Data science interview questions

P1

Description:

Write a function to calculate all possible assignment vectors of 2n users, where n users are assigned to group 0 (control), and n users are assigned to group 1 (treatment).

Solution:

We First look at how to print all possible combinations of r elements in a given array of size n.

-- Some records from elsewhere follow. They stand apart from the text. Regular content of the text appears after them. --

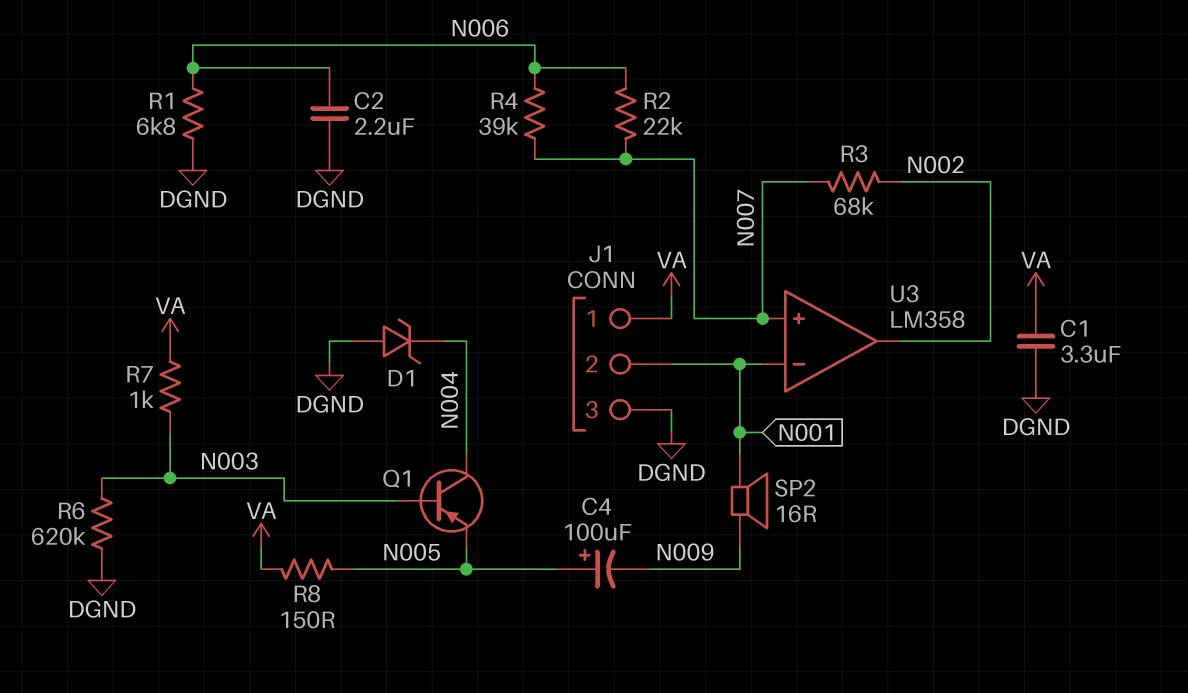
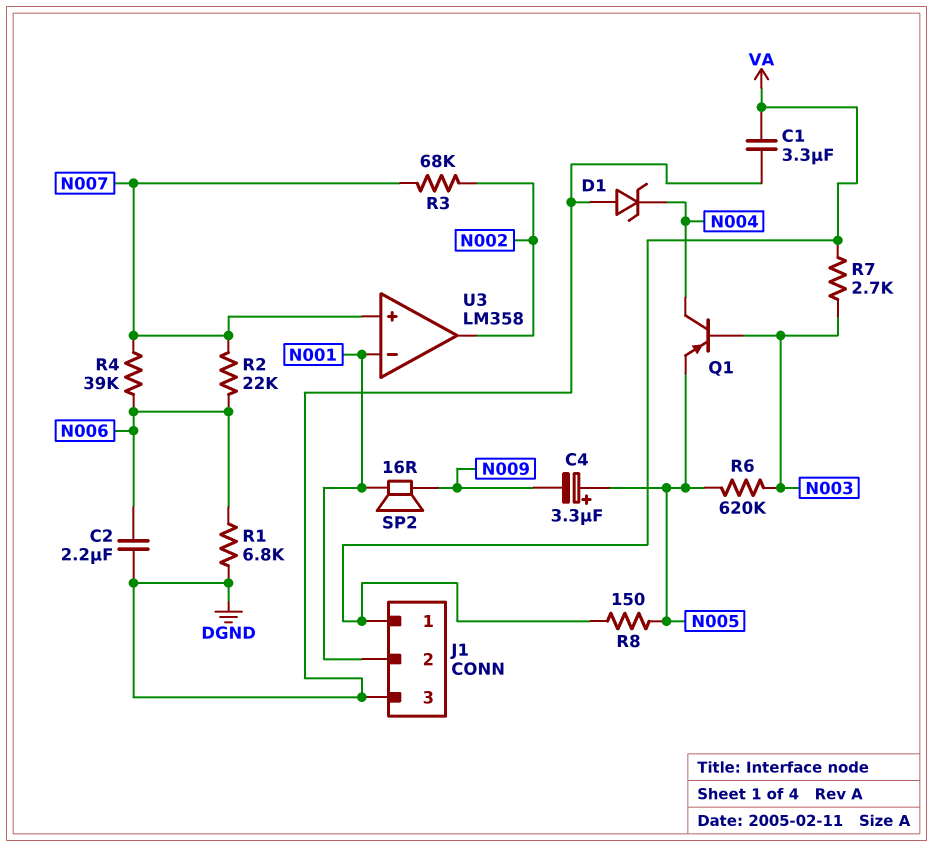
C4: 100uF (plus N005, minus N009) -> 3.3uF (plus N005, minus N009)
R6: 620k (DGND, N003) -> 620k (N003, N005)
R7: 1k (N003, VA) -> 2.7k (N003, VA)

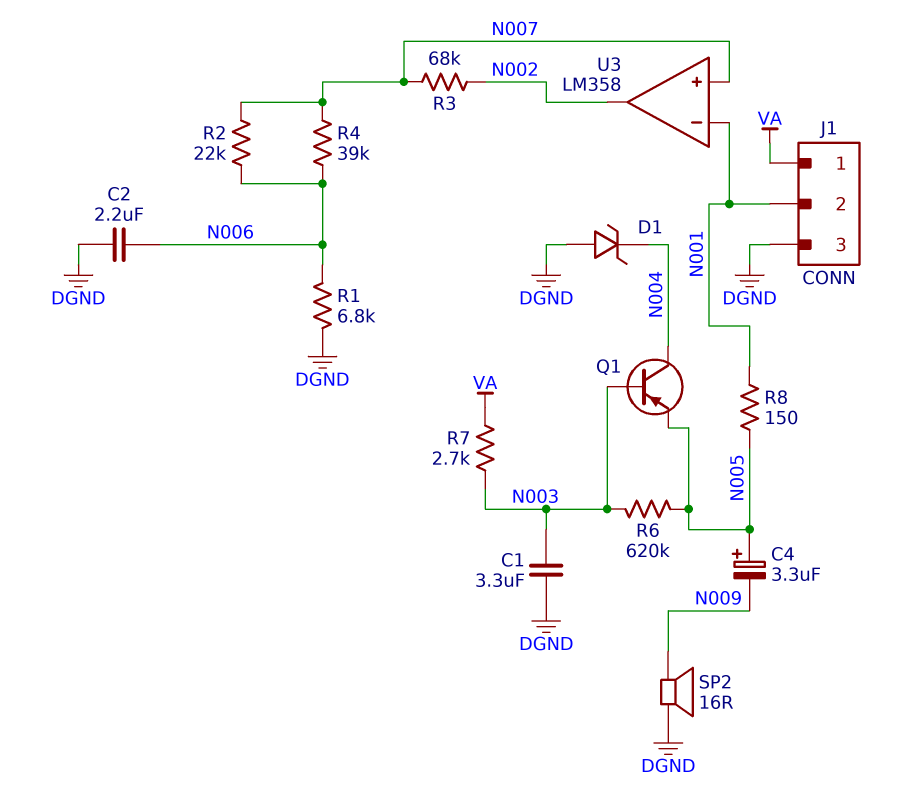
C1: 3.3uF (DGND, VA) -> 3.3uF (DGND, N003)
R8: 150 (N005, VA) -> 150 (N001, N005)
SP2: speaker 16R (N001, N009) -> speaker 16R (DGND, N009)

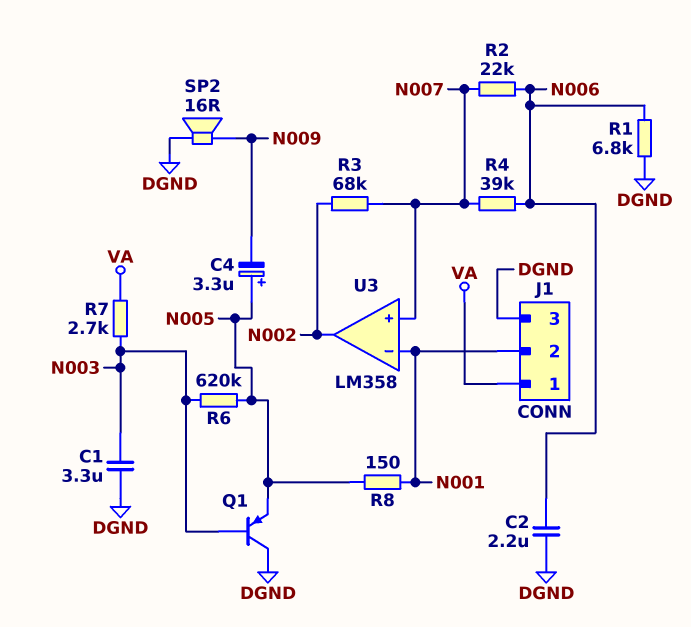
D1: zener (A DGND, K N004) -> none
Q1: PNP (B N003, C N004, E N005) -> PNP (B N003, C DGND, E N005)

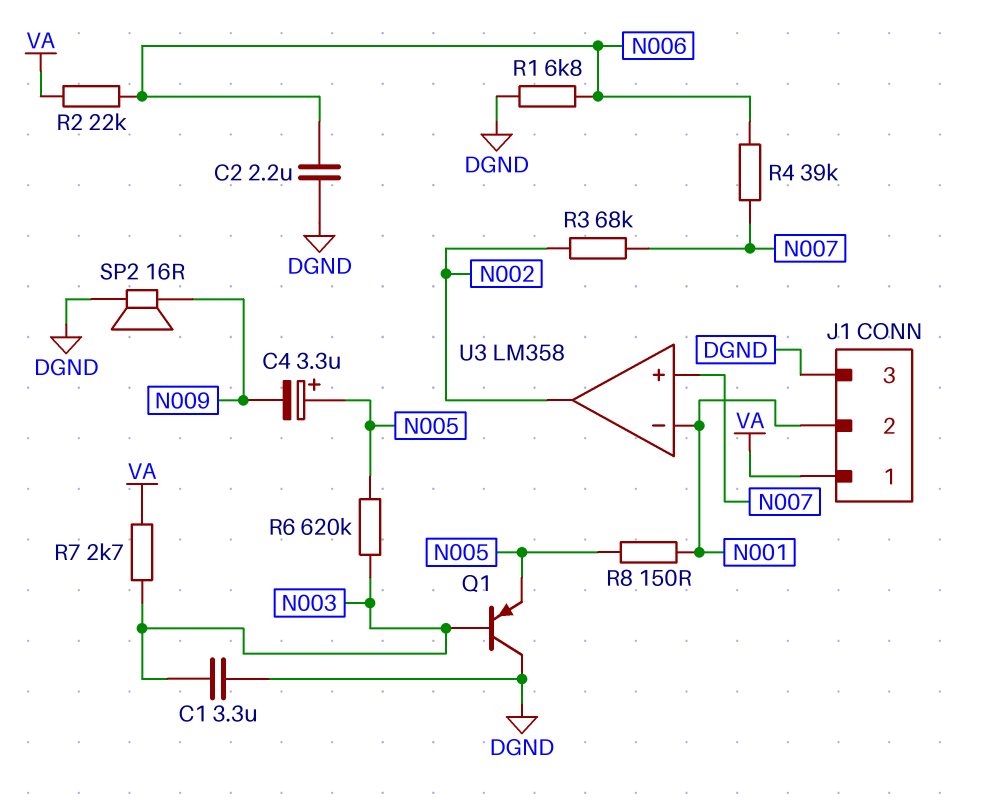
R2: 22k (N006, N007) -> 22k (N006, VA)

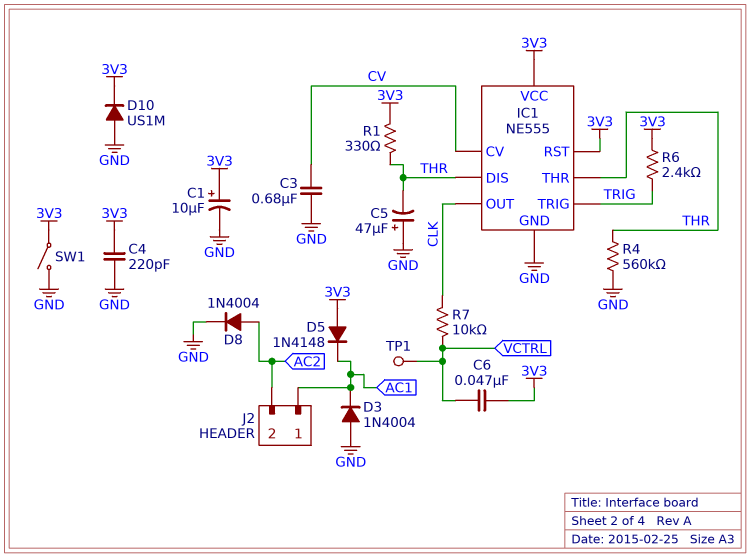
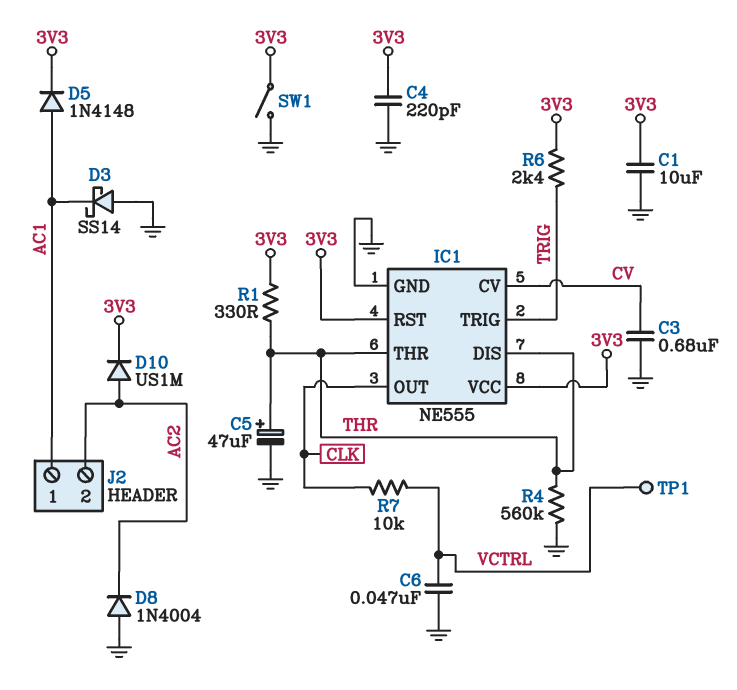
C1: 10uF (plus 3V3, minus GND) -> 10uF (3V3, GND)
C5: 47uF (plus GND, minus THR) -> 47uF (plus THR, minus GND)
C6: 47nF (3V3, VCTRL) -> 47nF (GND, VCTRL)
D3: diode 1N4004 (A GND, K AC1) -> schottky SS14 (A GND, K AC1)
D5: diode 1N4148 (A 3V3, K AC1) -> diode 1N4148 (A AC1, K 3V3)
D8: diode 1N4004 (A AC2, K GND) -> diode 1N4004 (A GND, K AC2)
D10: diode US1M (A GND, K 3V3) -> diode US1M (A AC2, K 3V3)

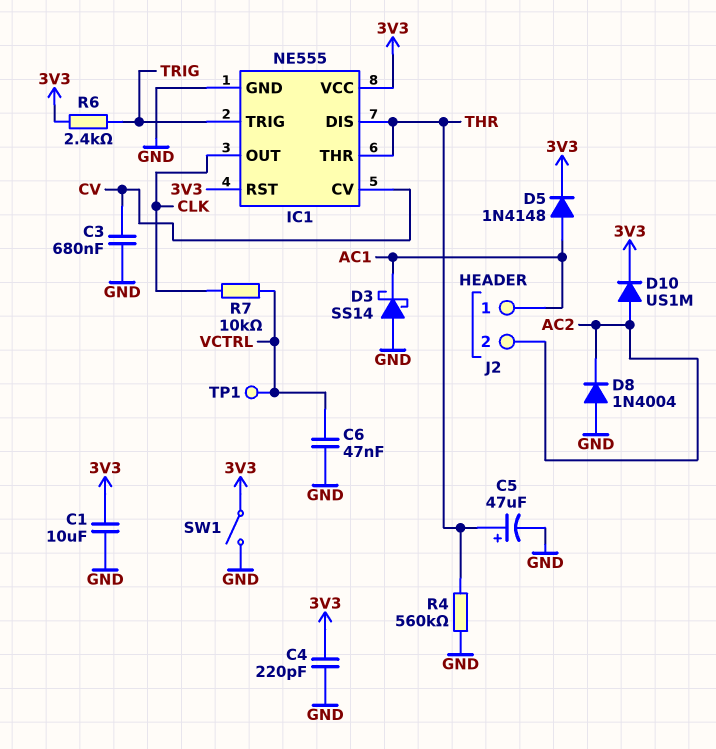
R1: 330 (3V3, THR) -> none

Given an array of size n, generate and print all possible combinations of r elements in array. For example, if input array is {1, 2, 3, 4} and r is 2, then output should be {1, 2}, {1, 3}, {1, 4}, {2, 3}, {2, 4} and {3, 4}.
Following are two methods to do this.

Method: define a helper function, the input is the data we’d like to get our element from, and A is a list containing the elements which are already used.
When len(data)+len(A)<n, we cannot take any sample from the list. Otherwise, we can write recursive function to generate every possible result.

python code:

def permute(data,n):
    def helper(data,A):
        res=[]
        if len(data)+len(A)<n:
            return []
        if len(A)==n:
            return [A]
        if len(data)==1:
            return [A+[data[0]]]

        for i in range(len(data)):

            temp=helper(data[(i+1):],A+[data[i]])
            for j in temp:
                res.append(j)
        return res
    return helper(data,[])
permute([1,2,3,4],2)

output:

1	[[1, 2], [1, 3], [1, 4], [2, 3], [2, 4], [3, 4]]

P2

Description:

实现二叉树的层次遍历及按层输出的两种方法（大数据开发岗面试题)

Solution:

二叉树的层次遍历即从上往下、从左至右依次打印树的节点。
其思路就是将二叉树的节点加入队列，出队的同时将其非空左右孩子依次入队，出队到队列为空即完成遍历。

python code:

class Node:
    def __init__(self,val,left=None,right=None):
        self.val=val
        self.left=left
        self.right=right
def printNode(root):
    output=[]
    queue=[root]
    current=[]
    while queue and root:
        nextQueue=[]
        current=[]
        for i in queue:
            current.append(i.val)
            if i.left:
                nextQueue.append(i.left)
            if i.right:
                nextQueue.append(i.right)         
        queue=nextQueue
        output.append(current)
    return output

a=Node(1,Node(2),Node(3))
print(a)

output:
1
1

P3

Description:

一亿条数据找出前1000条最大的数据

Solution:

选择排序法：维护一个1000个元素的数组，然后依次向后搜索，如果后面出现的元素比这1000个元素的最小值要大，则替换之，搜索过一遍之后得到的就是top 1000。
分治法：类似于mapreduce的想法。将1亿个数据分成100份，每份100万个数据，找到每份数据中最大的1000个，最后在剩下的100*1000个数据里面找出最大的1000个。
最小堆：先拿10000个数建堆，然后一次添加剩余元素，如果大于堆顶的数（10000中最小的），将这个数替换堆顶，并调整结构使之仍然是一个最小堆，这样，遍历完后，堆中的10000个数就是所需的最大的10000个。建堆时间复杂度是O（mlogm），算法的时间复杂度为O（nmlogm）（n为10亿，m为10000）。

P4

Description:

List the differences between supervised and unsupervised learning.

Follow up:

What are the supervised learning algorithms?
What are the unsupervised learning algorithms?
What is selection bias? From sampling point of view.
What is reinforcement learning?

Solution:

Supervised learning as the name indicates a presence of supervisor as teacher. Basically supervised learning is a learning in which we teach or train the machine using data which is well labeled that means some data is already tagged with correct answer. After that, machine is provided with new set of examples(data) so that supervised learning algorithm analyses the training data(set of training examples) and produces an correct outcome from labeled data.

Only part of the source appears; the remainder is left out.